Terror. Por qué Te van a matar es una película decepcionante
La película producida por los argentinos Andy y Bárbara Muschietti se convierte en una sucesión de recursos copiados de otras copias. Le faltan la suciedad, el alma, la autenticidad de aquellas a las que está imitando. Calificación: regular.
Una de las tantas virtudes cinéfilas de Quentin Tarantino es su capacidad para transmitir su amor por el cine de género de las décadas de 1970 y de 1980, una pasión tan auténtica como las propias películas que homenajea y cita y celebra con desparpajo gore, y que reformula mediante una estilización que ya es todo un sello personal.
El problema principal de Te van a matar, de Kirill Sokolov, es justamente que no sabe dialogar con las fuentes del cine de género, sino con la versión filtrada por Tarantino. Es decir, no cita el original, sino la cita, lo que da como resultado una estilización de segundo grado que remite de forma insistente, y por momentos plagiaria, a Kill Bill.
Zazie Beetz encarna a Asia Reaves, una protagonista que sostiene la trama a fuerza de coreografías arriesgadas y sumamente estilizadas de artes marciales y combates cuerpo a cuerpo. Pero las escenas son tan mecánicas y desprovistas de justificación narrativa que reducen todo a peleas por las peleas mismas, con el obligatorio chisporroteo de sangre que parece un calco de lo que ya hizo Uma Thurman en Kill Bill.

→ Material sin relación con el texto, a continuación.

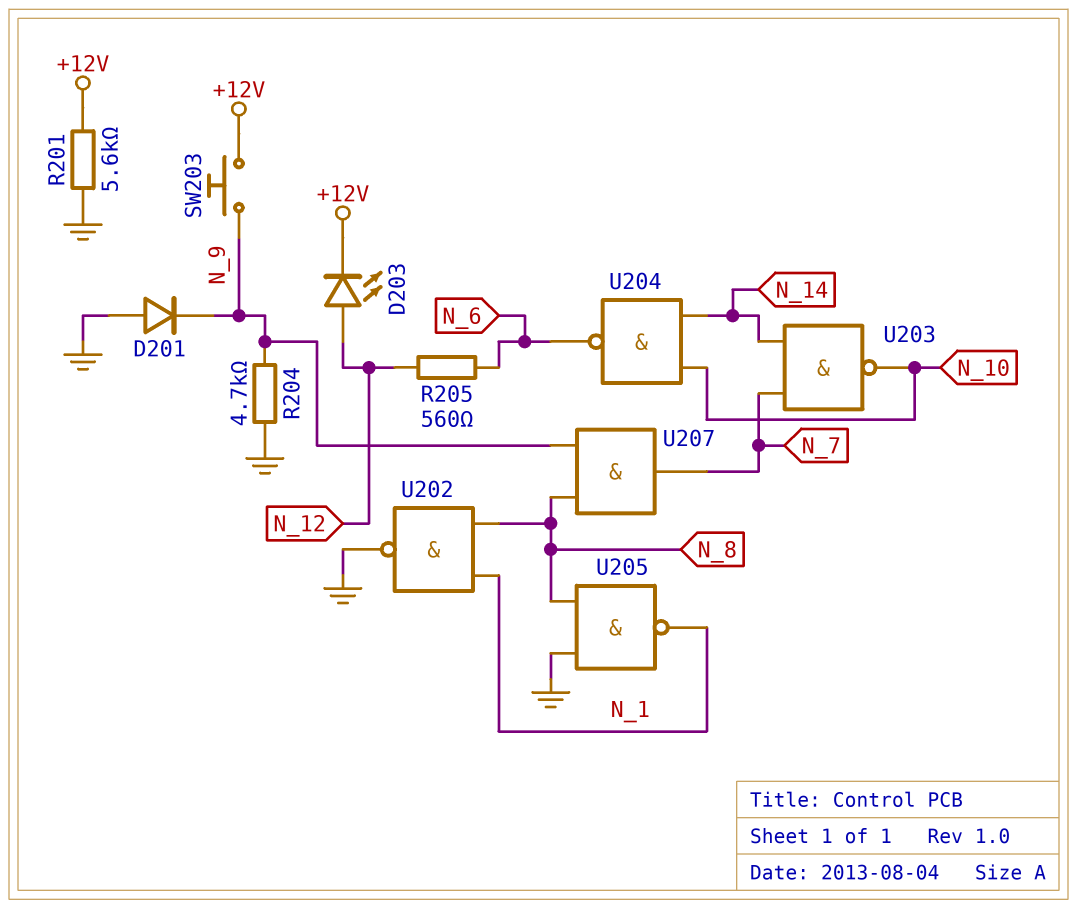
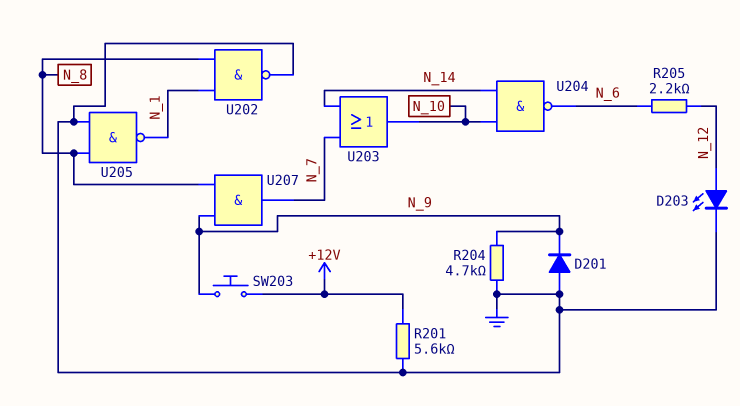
D203: LED (A N_12, K +12V) -> LED (A N_12, K GND)
R205: 560 (N_6, N_12) -> 2.2k (N_6, N_12)
U203: NAND (in N_7, in N_14, out N_10) -> OR (in N_7, in N_14, out N_10)

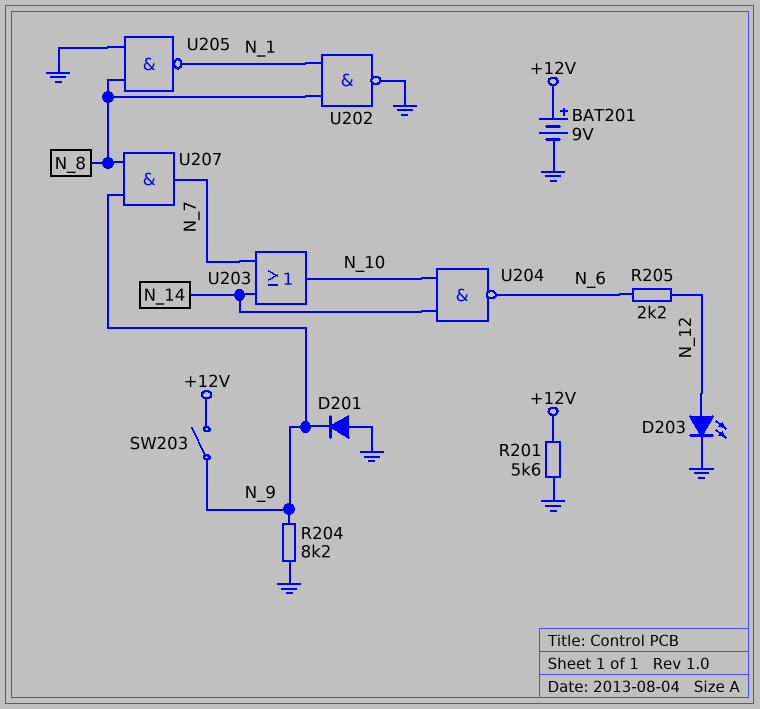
BAT201: none -> 9V (plus +12V, minus GND)
R204: 4.7k (GND, N_9) -> 8.2k (GND, N_9)
SW203: button (+12V, N_9) -> switch (+12V, N_9)

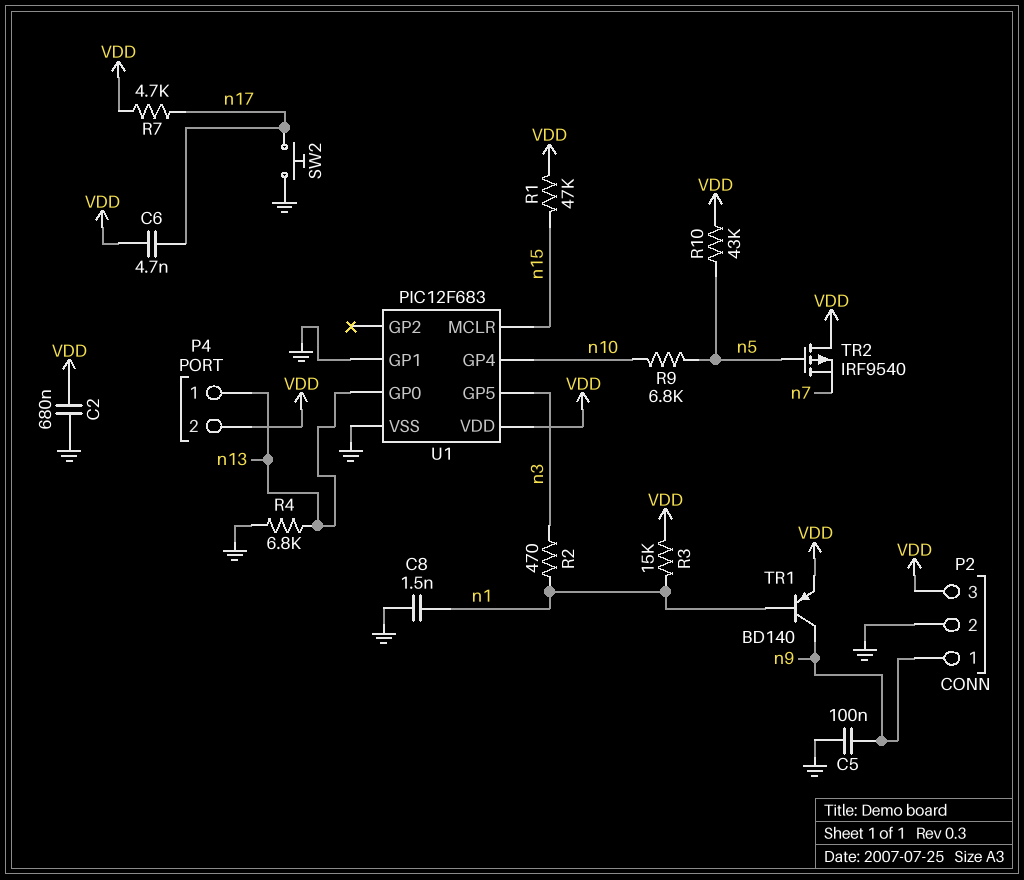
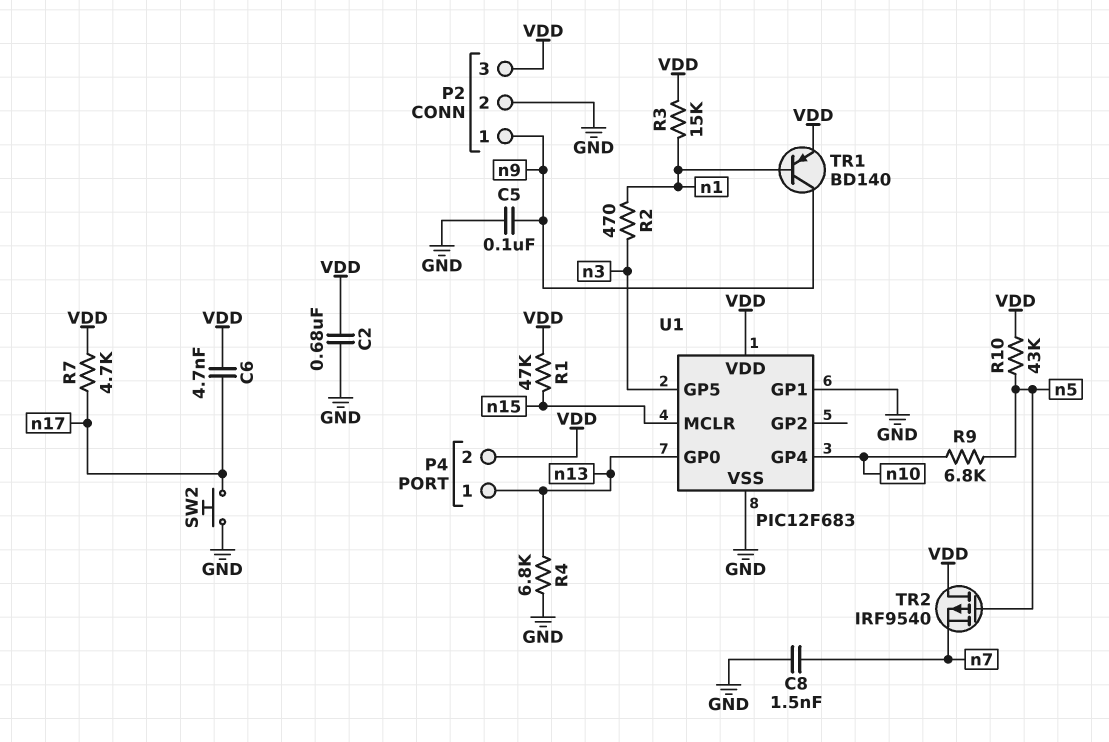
C8: 1.5nF (GND, n1) -> 1.5nF (GND, n7)

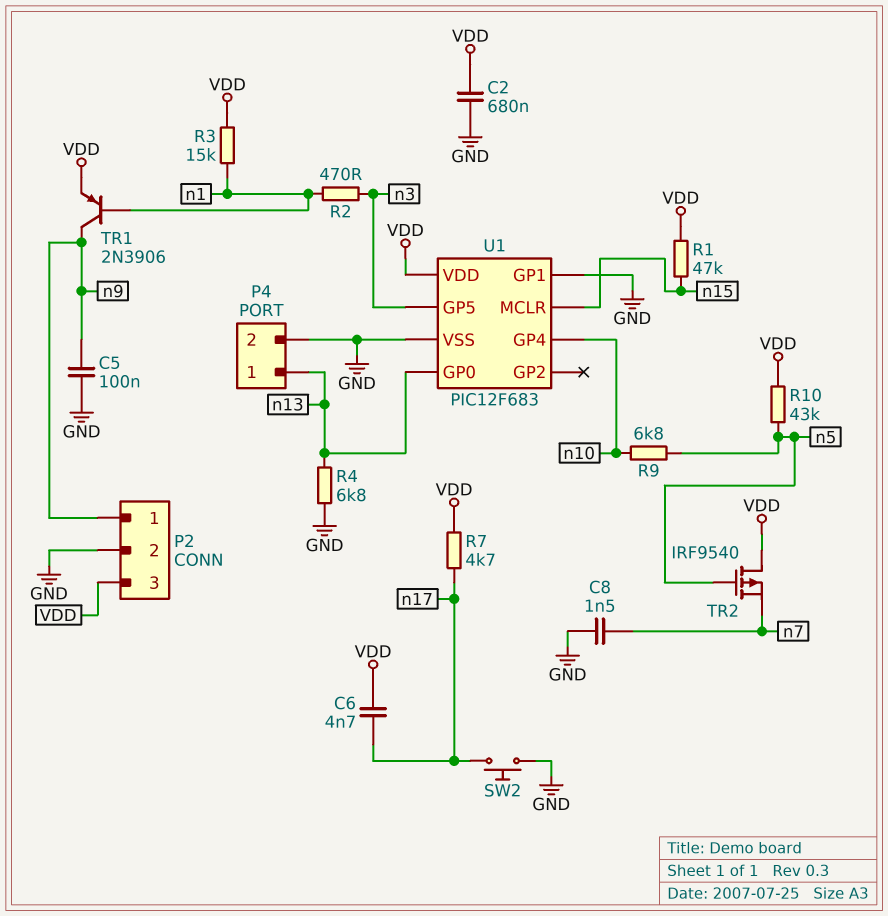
P4 pin 2: VDD -> GND
TR1: PNP BD140 (B n1, C n9, E VDD) -> PNP 2N3906 (B n1, C n9, E VDD)

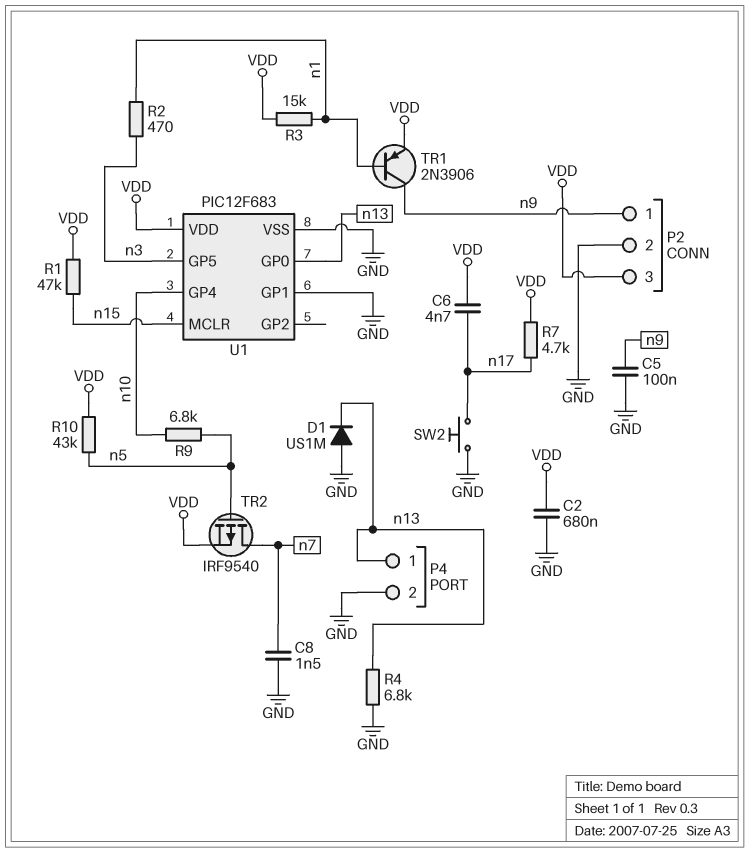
D1: none -> diode US1M (A GND, K n13)
TR2: PMOS IRF9540 (G n5, D VDD, S n7) -> PMOS IRF9540 (G n5, D n7, S VDD)

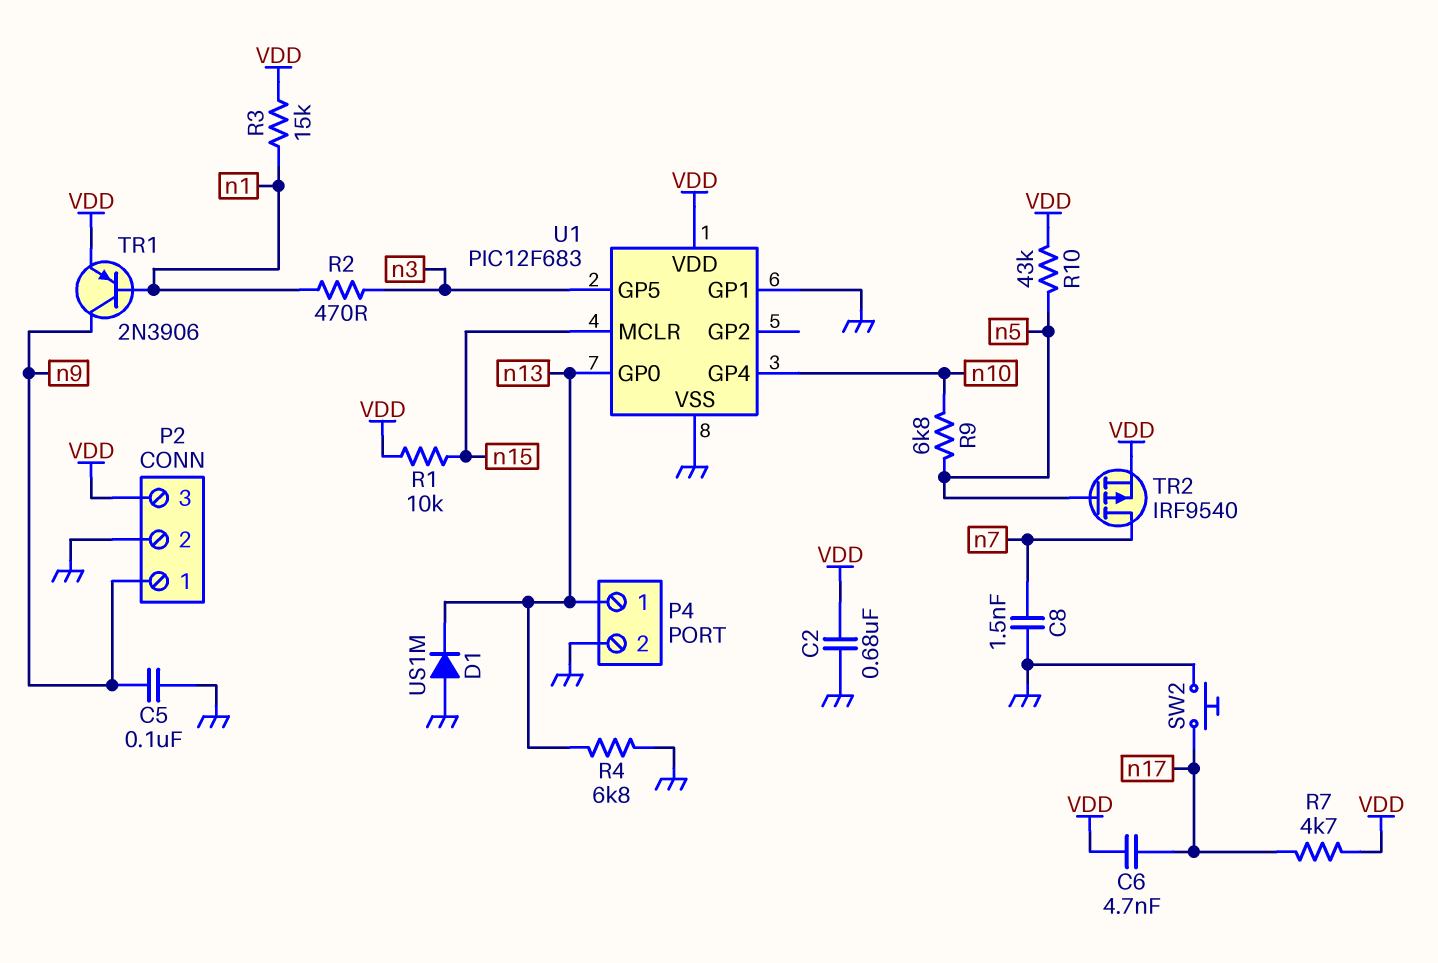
R1: 47k (VDD, n15) -> 10k (VDD, n15)

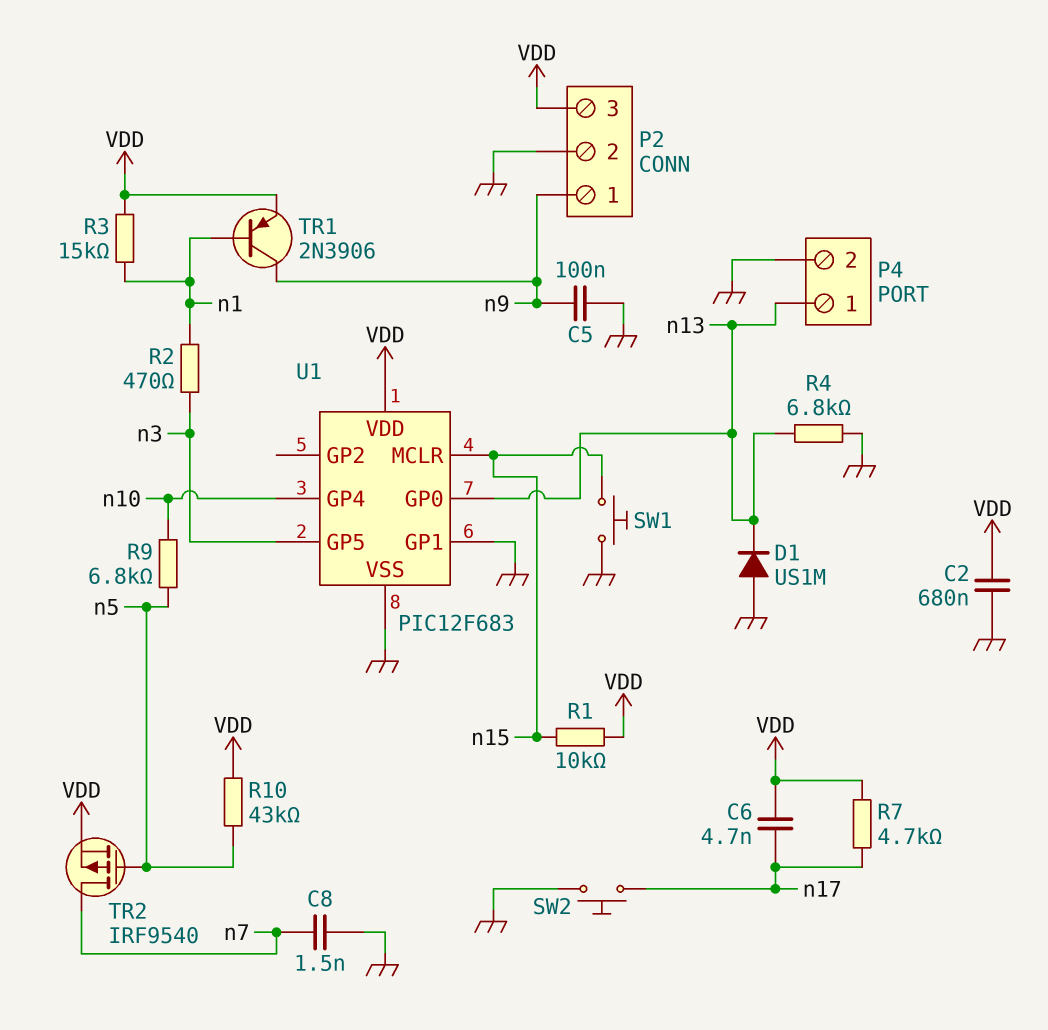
SW1: none -> button (GND, n15)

La película arranca con un prólogo en el que Asia y su hermana menor, Maria (Myha’la), escapan de un padre violento que las persigue y las alcanza a la salida de un supermercado, en una escena que obliga a Asia a dispararle para evitar que las lleve de nuevo con él.
Diez años después, Asia llega al hotel Virgil, un edificio antiguo y de aire siniestro, para trabajar como empleada. Apenas ingresa, la recibe la encargada de personal, Lilith Woodhouse (Patricia Arquette), quien le explica sus tareas y la introduce en un entorno que pronto deriva en un baño de sangre: una secta de millonarios vestidos de negro que celebra rituales satánicos y ofrenda víctimas humanas a Satanás, con la particularidad de que sus miembros son inmortales y pueden recomponerse incluso después de ser descuartizados.
Asia llega al edificio en busca de su hermana, a quien no ve desde que mató a su padre. Cuando finalmente la encuentra entre las empleadas prisioneras del Virgil, la película producida por los hermanos Andy y Bárbara Muschietti se convierte en una sucesión de peleas divertidísimas, algunas muy efectivas, contra la secta de millonarios.
De este modo, el filme se inscribe en una larga tradición del subgénero “ricos que se divierten cazando pobres”, cuyo mayor exponente es El juego más peligroso, cuento de Richard Connell llevado al cine en múltiples ocasiones.
Sin embargo, el hecho de que los villanos sean, en cierto modo, invencibles hace que todo dé lo mismo y que nada importe: haga lo que haga la protagonista, el resultado no cambia.
Y esto quizás se deba a que la directora no tiene mucho más para ofrecer que una acumulación de planos superestilizados, acompañados de canciones gancheras con algunas coreografías de pelea ingeniosas que logran salvar parcialmente la película.
Te van a matar transcurre en un único escenario, con personajes enfrentados en una escalada de acción cada vez más salvaje y sanguinolenta que remite al cine de Tarantino y de Sam Raimi (sobre todo por su humor negro teñido de terror). El problema es que le faltan la suciedad, el alma, la autenticidad y el amor por ese cine de bajo presupuesto que los directores citados supieron procesar con desborde y entendimiento, pero que Sokolov se limita a recrear con una estilización vacía.

Para ver Te van a matar
They Will Kill You, Estados Unidos, 2026. Comedia, Terror. Dirección: Kirill Sokolov. Guion: Alex Litvak y Kirill Sokolov. Elenco: Zazie Beetz, Patricia Arquette, Myha’la, Tom Felton, Heather Graham, Paterson Joseph, Armando Rivera, Lindzay Naidoo, Chris van Rensburg y Gabe Gabriel. Fotografía: Isaac Bauman. Música: Carlos Rafael Rivera. Duración: 94 minutos. Apta para mayores de 16 años. En cines.